The trigger for reporting ORM is the assumption of ORM by the RRE, which is when the RRE has made a determination to assume responsibility for ORM and when the beneficiary receives medical treatment related to the injury or illness. Medical payments do not actually have to be paid, nor does a claim need to be submitted, for ORM reporting to be required. The effective date for ORM is the DOI, regardless of when the beneficiary receives the first medical treatment or when ORM is reported.

We surmise that CMS added the additional requirement (bolded) for reporting ORM so that allow no-fault plans do not have to report ORM on minor claims that have no evidence of medical treatment.  Workers’ compensation plans already have an exclusion for reporting ORM on minor medical-only WC claims where medical payments do not exceed $750, along with other requirements (See Section 6.3.1 of the guide).

The change raises an interesting question: What obligation does the no-fault plan have to determine if treatment has occurred?  In other words, does the no-fault plan have to actively inquire about treatment? Or can it be passive and wait to report ORM after treatment is occurring? There isn’t an answer from CMS’s ORM definition.

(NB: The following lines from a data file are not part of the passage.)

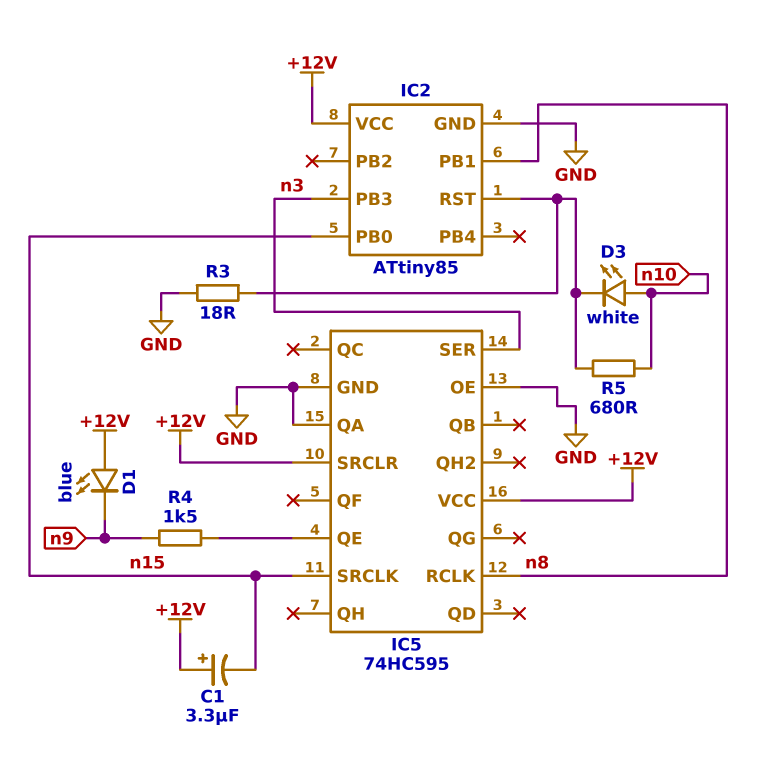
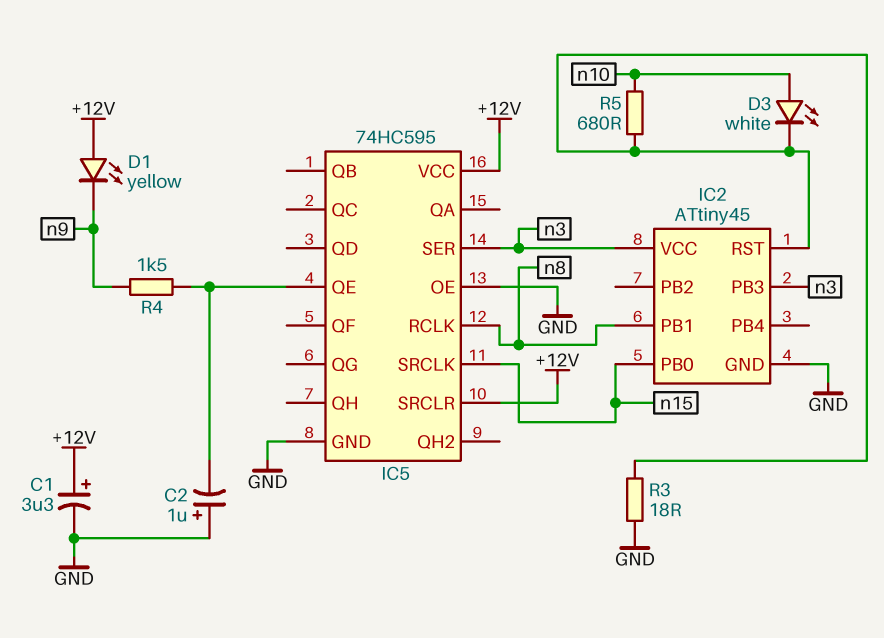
C1: 3.3uF (plus +12V, minus n15) -> 3.3uF (plus +12V, minus GND)
C2: none -> 1uF (plus GND, minus IC5/QE)
D1: LED blue (A +12V, K n9) -> LED yellow (A +12V, K n9)
IC2: ATtiny85 -> ATtiny45
IC2 pin VCC: +12V -> n3
IC5 pin QA: GND -> none

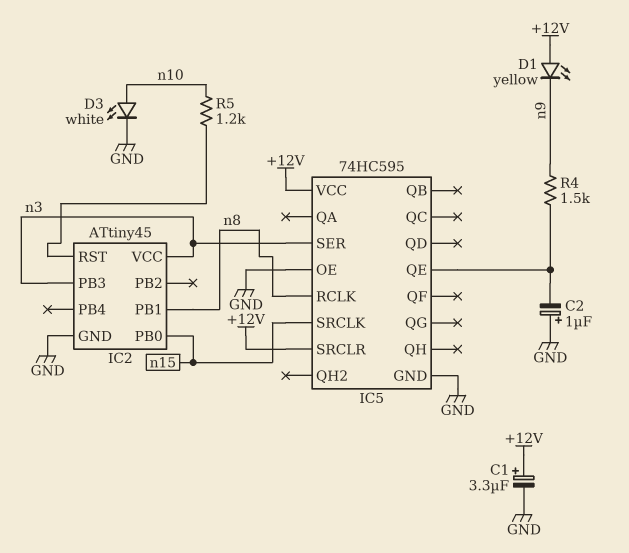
D3: LED white (A n10, K IC2/RST) -> LED white (A n10, K GND)
R3: 18 (GND, IC2/RST) -> none
R5: 680 (IC2/RST, n10) -> 1.2k (IC2/RST, n10)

Determining ORM Termination Date Based on Physician Statement

CMS previously added a provision to Section 6.3.2 (Policy Guidance) which allows ORM termination based on a physician statement finding that no additional medical items and/or services associated with the claimed injuries will be required.  Apparently, a question arose about what ORM termination date to enter if such a physician letter is obtained.  Per CMS:

Where an RRE is relying upon a physician’s statement to terminate ORM, the ORM termination

date to be submitted should be determined as follows:

  • Where the physician’s statement specifies a date as to when no further treatment was

required, that date should be the reported ORM termination date;

  •  Where the physician’s statement does not specify a date when no further treatment was

required, the date of the statement should be the reported ORM termination date;

  •  Where the physician’s statement does not specify a date when no further treatment was

required, nor is the statement dated, the last date of the related treatment should be used as the ORM termination date.

The above should clarify the appropriate ORM termination date to use when a physician statement is obtained.

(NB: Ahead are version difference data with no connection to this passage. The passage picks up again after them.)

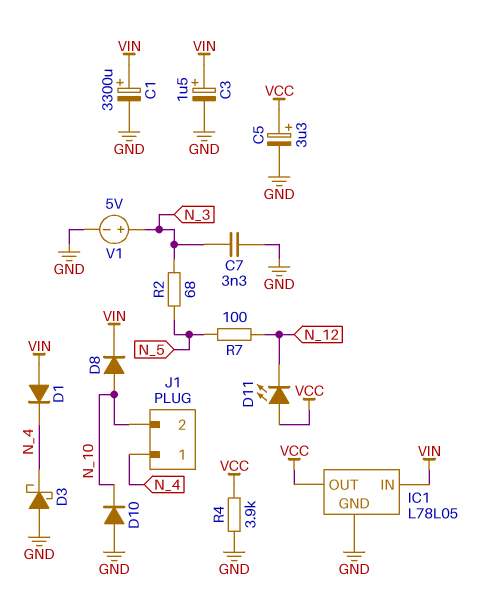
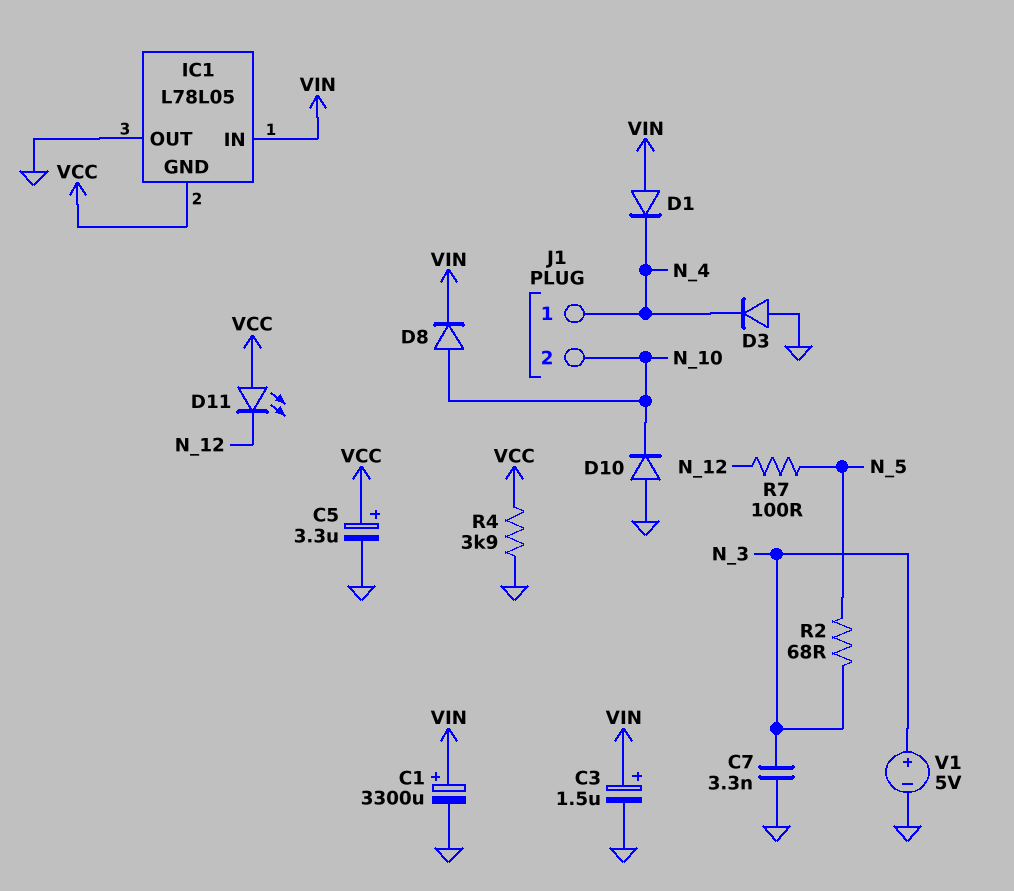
D3: schottky (A GND, K N_4) -> diode (A GND, K N_4)
IC1 pin GND: GND -> VCC
IC1 pin OUT: VCC -> GND

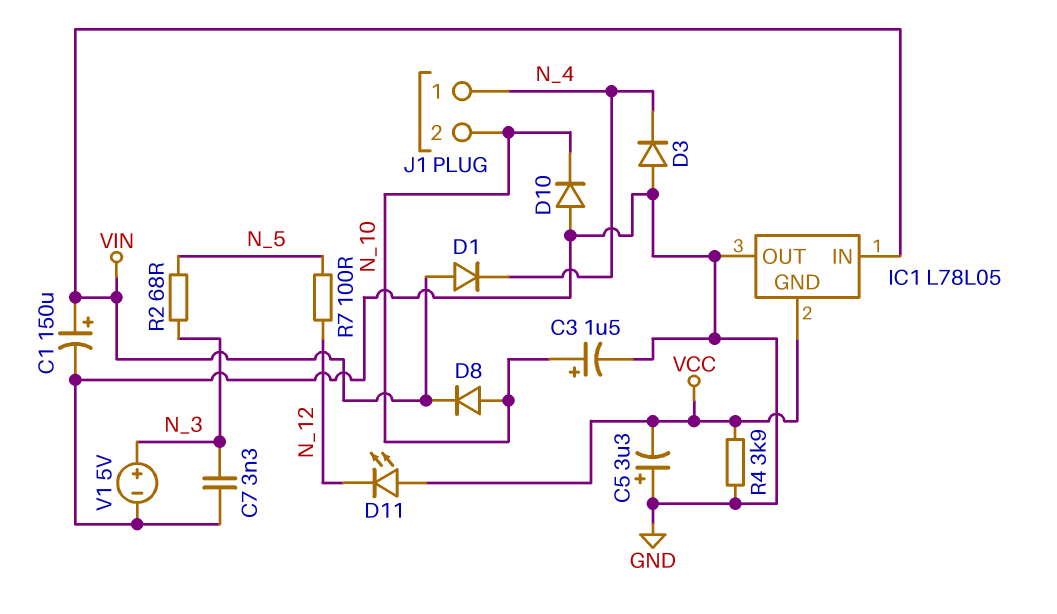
C1: 3300uF (plus VIN, minus GND) -> 150uF (plus VIN, minus GND)
C3: 1.5uF (plus VIN, minus GND) -> 1.5uF (plus N_10, minus GND)
C5: 3.3uF (plus VCC, minus GND) -> 3.3uF (plus GND, minus VCC)

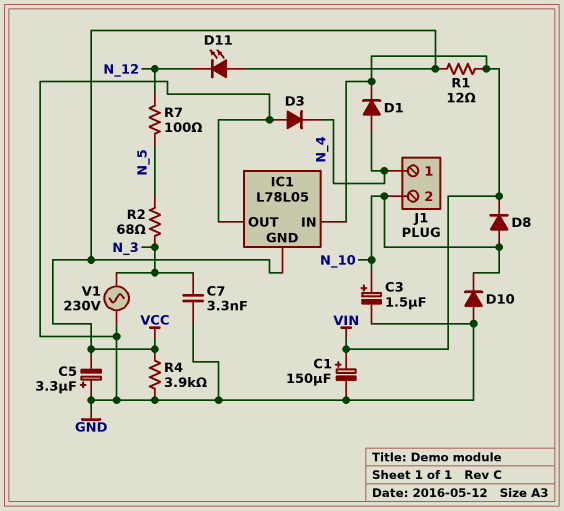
D1: diode (A VIN, K N_4) -> diode (A N_4, K VIN)
R1: none -> 12 (VCC, VIN)
V1: 5V (plus N_3, minus GND) -> AC 230V (GND, N_3)

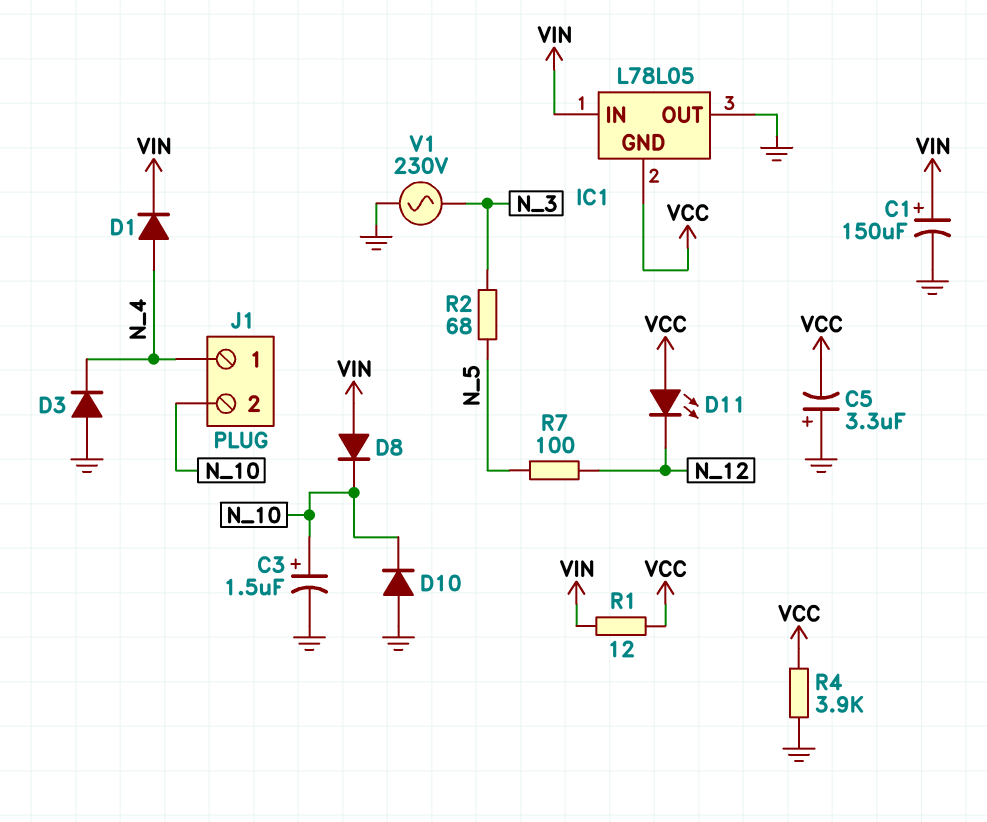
C7: 3.3nF (GND, N_3) -> none
D8: diode (A N_10, K VIN) -> diode (A VIN, K N_10)

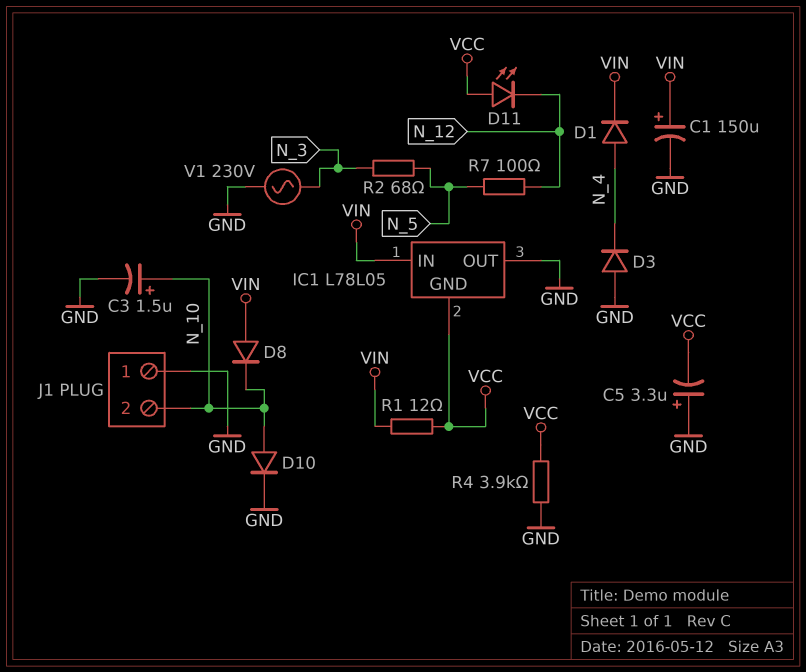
D10: diode (A GND, K N_10) -> diode (A N_10, K GND)
J1 pin 1: N_4 -> GND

Reporting of NOINJ is Now Optional

Since the early days of Section 111 reporting CMS has required liability claims where medicals are released in settlement but where the type of claim typically has no associated or alleged medical care to be reported.  Because there were no diagnosis codes to report, these claims were reported with a “NOINJ” code.  Examples of such claims were loss of consortium, an errors or omissions liability insurance claim, a directors and officers liability insurance claim, or a claim resulting from a wrongful action related to employment status action.

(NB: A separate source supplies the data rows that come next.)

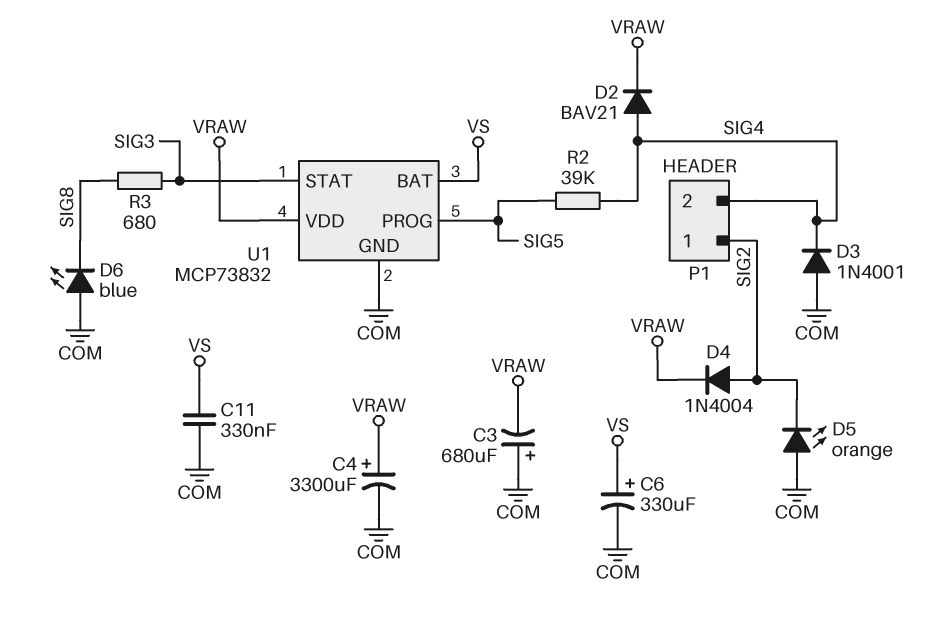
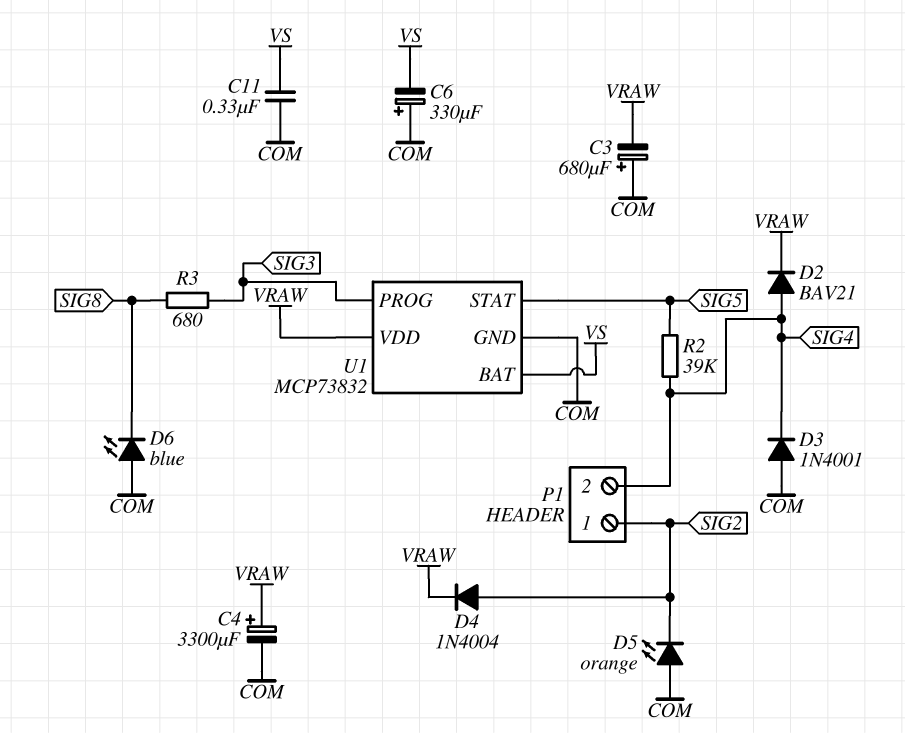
C6: 330uF (plus VS, minus COM) -> 330uF (plus COM, minus VS)
U1 pin PROG: SIG5 -> SIG3
U1 pin STAT: SIG3 -> SIG5

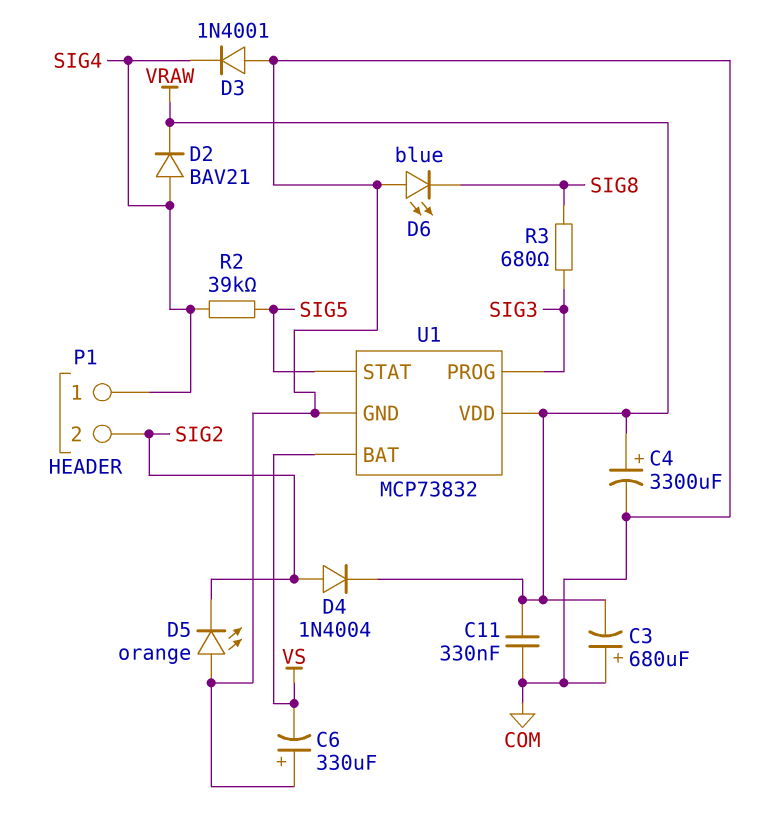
C11: 330nF (COM, VS) -> 330nF (COM, VRAW)
P1 pin 1: SIG2 -> SIG4
P1 pin 2: SIG4 -> SIG2

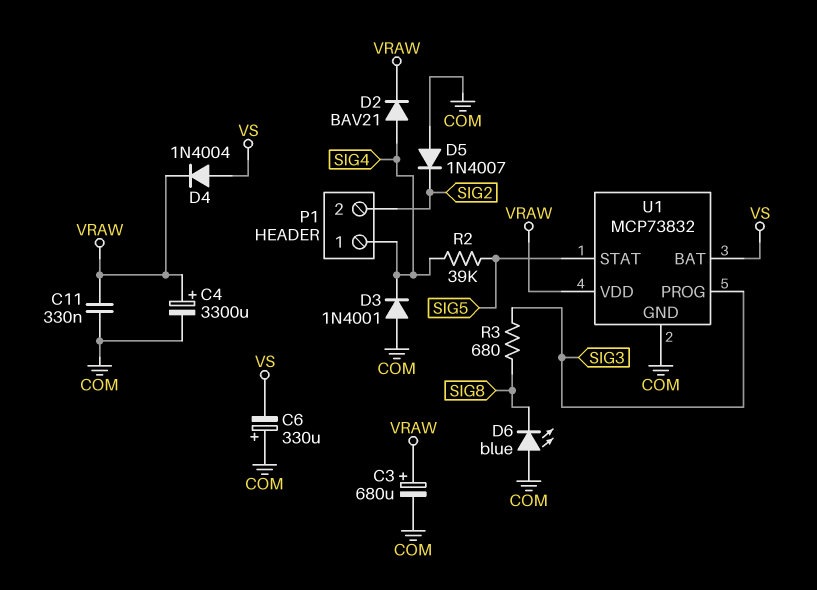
C3: 680uF (plus COM, minus VRAW) -> 680uF (plus VRAW, minus COM)
D4: diode 1N4004 (A SIG2, K VRAW) -> diode 1N4004 (A VS, K VRAW)
D5: LED orange (A COM, K SIG2) -> diode 1N4007 (A COM, K SIG2)

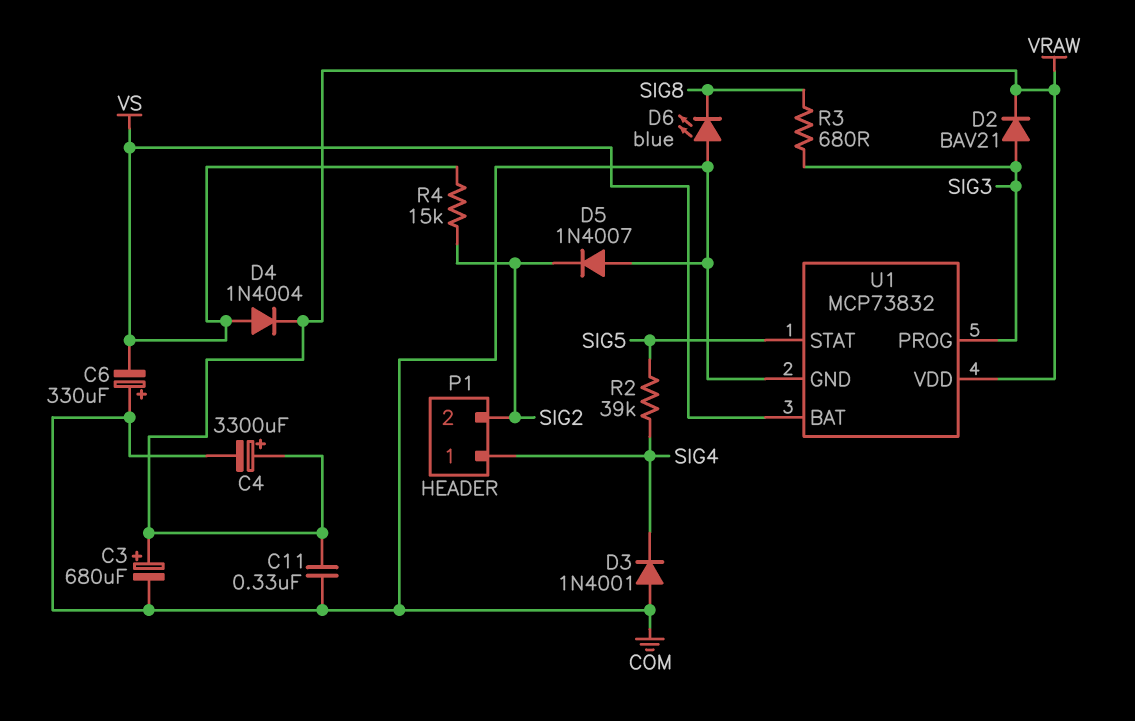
D2: diode BAV21 (A SIG4, K VRAW) -> diode BAV21 (A SIG3, K VRAW)
R4: none -> 15k (SIG2, VS)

CMS has now revised its policy in Section 6.2.5.2 of the User Guide (Technical Information) on the reporting of such claims to state:

Note: In cases where the reporting of a liability record only meets the criteria for reporting a ‘NOINJ’ diagnosis code in Field 18, the reporting of the record is no longer required. However, it is optional for the RRE to report the record with the ‘NOINJ’ diagnosis code following the previously existing rules in the User Guide as follows:

This update is great news for carriers who have had to report these types of claims for more than a decade now.